Segregating files in AWS S3 Bucket using Lambda

Overview

There are 5 steps to fulfil the exercise

  1. Create an S3 bucket.
  2. Create a Lambda function and add an s3 trigger to it.
  3. Update the S3 event notifications.
  4. Creating IAM roles to access and alter S3 bucket objects using lambda.
  5. Implement the logic to segregate files in the s3 bucket into their respective folders.
  6. Validate the results.

What is this exercise about?

This exercise is about creating a lambda and writing a python logic such that whenever a file is uploaded into an s3 bucket the lambda gets triggered automatically and the file is segregated to the respective folder.

Create an S3 bucket

This is step 1 of 6 in this exercise. In this step, you create a Simple Storage Service (s3) bucket that you can use as cloud-based personal storage and create folders in it. S3 is a general-purpose storage service within AWS. It has many features. Here is a three-minute introduction:

  1. From the AWS Management Console, please do the following:
  2. Navigate: Console Home –> S3 –> Create Bucket.
  3. Enter a bucket name. Bucket names must be unique across all AWS accounts in all the AWS Regions within a partition. A partition is a grouping of regions. Because of this uniqueness requirement, it is a good idea to use “domain name-like” names for your buckets. For example. if I create a bucket to stage files for this blog site, I might name it blog-3.lrrg.com. This is very likely to be unique.
  4. Select Region. To maintain the locality of reference of all your AWS resources, put it in the same region you are using for your other AWS resources.
  5. Take the defaults for everything else.
  6. Scroll to the bottom –> Create Bucket.
  7. Create 3 folders inside the bucket. Suggested names Pictures, documents, miscellaneous

Create a Lambda function and add an S3 trigger to it

This is step 2 of 6 in this exercise. In this step, we create a lambda function and add the trigger to it. AWS Lambda is a serverless compute service that executes your code in response to events and manages the underlying compute resources for you automatically.

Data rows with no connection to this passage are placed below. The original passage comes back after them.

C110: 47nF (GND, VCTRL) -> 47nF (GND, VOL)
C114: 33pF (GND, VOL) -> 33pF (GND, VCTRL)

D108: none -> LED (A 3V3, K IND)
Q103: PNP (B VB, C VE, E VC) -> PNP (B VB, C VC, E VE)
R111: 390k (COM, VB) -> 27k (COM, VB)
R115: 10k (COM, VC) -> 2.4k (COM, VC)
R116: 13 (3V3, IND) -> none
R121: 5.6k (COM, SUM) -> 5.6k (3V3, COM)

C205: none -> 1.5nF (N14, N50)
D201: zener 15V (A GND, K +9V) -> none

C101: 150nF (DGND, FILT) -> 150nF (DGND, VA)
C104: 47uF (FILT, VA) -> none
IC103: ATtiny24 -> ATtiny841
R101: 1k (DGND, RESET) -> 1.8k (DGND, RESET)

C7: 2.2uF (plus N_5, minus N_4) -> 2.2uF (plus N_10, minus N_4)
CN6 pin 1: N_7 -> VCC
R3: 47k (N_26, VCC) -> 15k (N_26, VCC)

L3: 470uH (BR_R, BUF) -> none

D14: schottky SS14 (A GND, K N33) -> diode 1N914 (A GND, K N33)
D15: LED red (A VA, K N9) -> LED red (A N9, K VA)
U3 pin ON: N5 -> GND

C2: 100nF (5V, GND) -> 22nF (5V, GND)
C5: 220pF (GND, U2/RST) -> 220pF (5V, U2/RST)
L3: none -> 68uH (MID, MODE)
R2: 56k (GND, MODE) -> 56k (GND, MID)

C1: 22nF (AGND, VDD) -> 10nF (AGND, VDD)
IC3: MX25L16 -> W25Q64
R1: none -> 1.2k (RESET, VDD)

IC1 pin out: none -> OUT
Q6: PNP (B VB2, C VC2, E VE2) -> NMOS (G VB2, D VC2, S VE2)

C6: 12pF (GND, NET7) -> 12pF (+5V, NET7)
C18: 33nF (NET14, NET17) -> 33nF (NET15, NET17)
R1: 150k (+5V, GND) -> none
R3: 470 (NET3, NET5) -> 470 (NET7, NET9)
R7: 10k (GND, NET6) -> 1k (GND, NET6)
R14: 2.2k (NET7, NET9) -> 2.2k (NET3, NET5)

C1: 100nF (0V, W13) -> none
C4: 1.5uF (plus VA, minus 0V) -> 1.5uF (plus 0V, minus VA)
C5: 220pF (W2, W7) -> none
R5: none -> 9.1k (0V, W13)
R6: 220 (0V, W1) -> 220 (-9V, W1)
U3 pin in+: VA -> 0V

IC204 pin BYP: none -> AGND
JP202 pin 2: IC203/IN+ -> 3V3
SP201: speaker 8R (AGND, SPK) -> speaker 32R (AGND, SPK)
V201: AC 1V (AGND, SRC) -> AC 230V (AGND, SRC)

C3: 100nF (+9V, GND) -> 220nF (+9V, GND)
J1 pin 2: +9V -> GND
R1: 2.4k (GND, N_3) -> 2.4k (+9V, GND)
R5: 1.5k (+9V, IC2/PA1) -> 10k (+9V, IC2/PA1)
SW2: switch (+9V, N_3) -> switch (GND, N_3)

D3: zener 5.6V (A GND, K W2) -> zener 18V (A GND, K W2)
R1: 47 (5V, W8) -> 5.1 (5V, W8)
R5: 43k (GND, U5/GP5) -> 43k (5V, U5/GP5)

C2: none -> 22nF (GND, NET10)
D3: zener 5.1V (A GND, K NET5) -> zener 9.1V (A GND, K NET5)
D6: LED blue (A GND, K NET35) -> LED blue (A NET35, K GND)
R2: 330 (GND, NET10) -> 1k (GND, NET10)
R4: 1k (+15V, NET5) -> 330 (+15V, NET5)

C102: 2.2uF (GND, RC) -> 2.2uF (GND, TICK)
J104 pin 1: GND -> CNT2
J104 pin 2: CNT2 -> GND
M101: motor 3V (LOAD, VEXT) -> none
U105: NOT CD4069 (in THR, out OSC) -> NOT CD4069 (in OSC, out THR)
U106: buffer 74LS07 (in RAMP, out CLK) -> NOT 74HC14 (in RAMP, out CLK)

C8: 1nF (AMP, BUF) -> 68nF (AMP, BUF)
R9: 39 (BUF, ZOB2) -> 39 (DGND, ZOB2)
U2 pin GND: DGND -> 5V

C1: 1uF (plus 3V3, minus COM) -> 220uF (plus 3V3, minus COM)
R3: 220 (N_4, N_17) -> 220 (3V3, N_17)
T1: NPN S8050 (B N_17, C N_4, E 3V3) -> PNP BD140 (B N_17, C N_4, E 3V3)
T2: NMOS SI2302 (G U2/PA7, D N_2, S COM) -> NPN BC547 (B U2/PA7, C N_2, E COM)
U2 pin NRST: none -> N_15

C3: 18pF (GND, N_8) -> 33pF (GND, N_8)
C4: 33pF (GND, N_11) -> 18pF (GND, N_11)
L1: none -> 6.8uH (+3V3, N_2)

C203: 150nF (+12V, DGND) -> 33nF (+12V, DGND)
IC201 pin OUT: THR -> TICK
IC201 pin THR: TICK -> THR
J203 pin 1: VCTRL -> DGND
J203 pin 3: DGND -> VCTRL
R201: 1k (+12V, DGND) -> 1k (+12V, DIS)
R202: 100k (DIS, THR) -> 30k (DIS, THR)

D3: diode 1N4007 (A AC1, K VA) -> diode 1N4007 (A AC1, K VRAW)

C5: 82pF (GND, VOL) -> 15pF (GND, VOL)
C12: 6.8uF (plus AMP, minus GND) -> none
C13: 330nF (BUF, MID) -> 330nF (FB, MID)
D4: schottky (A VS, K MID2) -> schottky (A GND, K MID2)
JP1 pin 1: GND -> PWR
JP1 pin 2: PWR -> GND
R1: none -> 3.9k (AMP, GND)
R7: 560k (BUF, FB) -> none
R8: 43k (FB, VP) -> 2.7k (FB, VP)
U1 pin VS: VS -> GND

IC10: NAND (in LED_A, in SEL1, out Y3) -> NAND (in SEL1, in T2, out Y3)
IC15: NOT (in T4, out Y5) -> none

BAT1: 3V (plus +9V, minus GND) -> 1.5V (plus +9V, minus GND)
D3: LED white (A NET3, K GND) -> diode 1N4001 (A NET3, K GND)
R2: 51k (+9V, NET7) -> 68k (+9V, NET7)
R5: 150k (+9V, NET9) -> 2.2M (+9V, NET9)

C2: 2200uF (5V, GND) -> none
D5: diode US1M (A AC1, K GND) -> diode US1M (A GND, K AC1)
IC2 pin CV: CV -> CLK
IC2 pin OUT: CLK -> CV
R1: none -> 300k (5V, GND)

For more information, you can go through this documentation

  1. From the AWS Management Console, please do the following:
  2. Navigate: Console Home –> Search Lambda and click on it –> Create Function.
  3. Select use a blueprint option, search, and select s3-get-object-python and select the Get S3 object trigger
  4. Click Configure
  5. On the Basic Information page fill the corresponding values
  6. For the Function name please give a suitable name. suggested name SegregateS3FilesBasedOnContentType
  7. For Execution role select Create a new role from AWS policy templates
  8. For Role name please give a suitable name. suggested name accessS3BucketForSegregatingFiles.
  9. Leave policy templates to default
  10. In the S3 trigger section, for bucket please select your recently created bucket s3/blog-3.lrrg.com
  11. For Event type select All object create events
  12. Have other values to default and select the acknowledgement checkbox
  13. Click on create Function
  14. Once the function is created if there are no errors you will see a trigger below the add trigger button
  15. If you see this error Your Lambda function “SegregateS3FilesBasedOnContentType” was successfully created, but an error occurred when creating the trigger: Unable to validate the following destination configurations. We can use an alternative to create an S3 trigger using Event Notifications in S3.
  16. If you don’t see any error move to Implement the logic step

Update the S3 event notifications

This is step 3 of 6 in this exercise. In this step, you will create a event notification for S3. You can skip this step if you don’t see any error message in step 2.

  1. From the AWS Management Console, please do the following:
  2. Navigate: Console Home –> S3 –> Select the recently created bucket –> click on properties tab
  3. Scroll down to the Event notifications section and click on Create event notification
  4. In the Create event notification section, for Event name enter a valid name. Suggested name trigger-lambda-for-file-segregation.
  5. Have other values to default
  6. In the Event types section, check the All object create events checkbox
  7. Have other values to default
  8. In the Destination section, for Destination choose the Lambda function.
  9. For Specify Lambda function choose the option Choose from your Lambda functions
  10. In the Lambda function dropdown choose the lambda function which you previously created.
  11. Click on Save changes
  12. Once the creation is successful you can navigate to lambda function and see whether trigger got added or not.

Creating IAM roles to access and alter S3 bucket objects using lambda

This is step 4 of 6 in this exercise. In this step, you will create IAM roles which are required for lambda to create or alter files in the S3 bucket.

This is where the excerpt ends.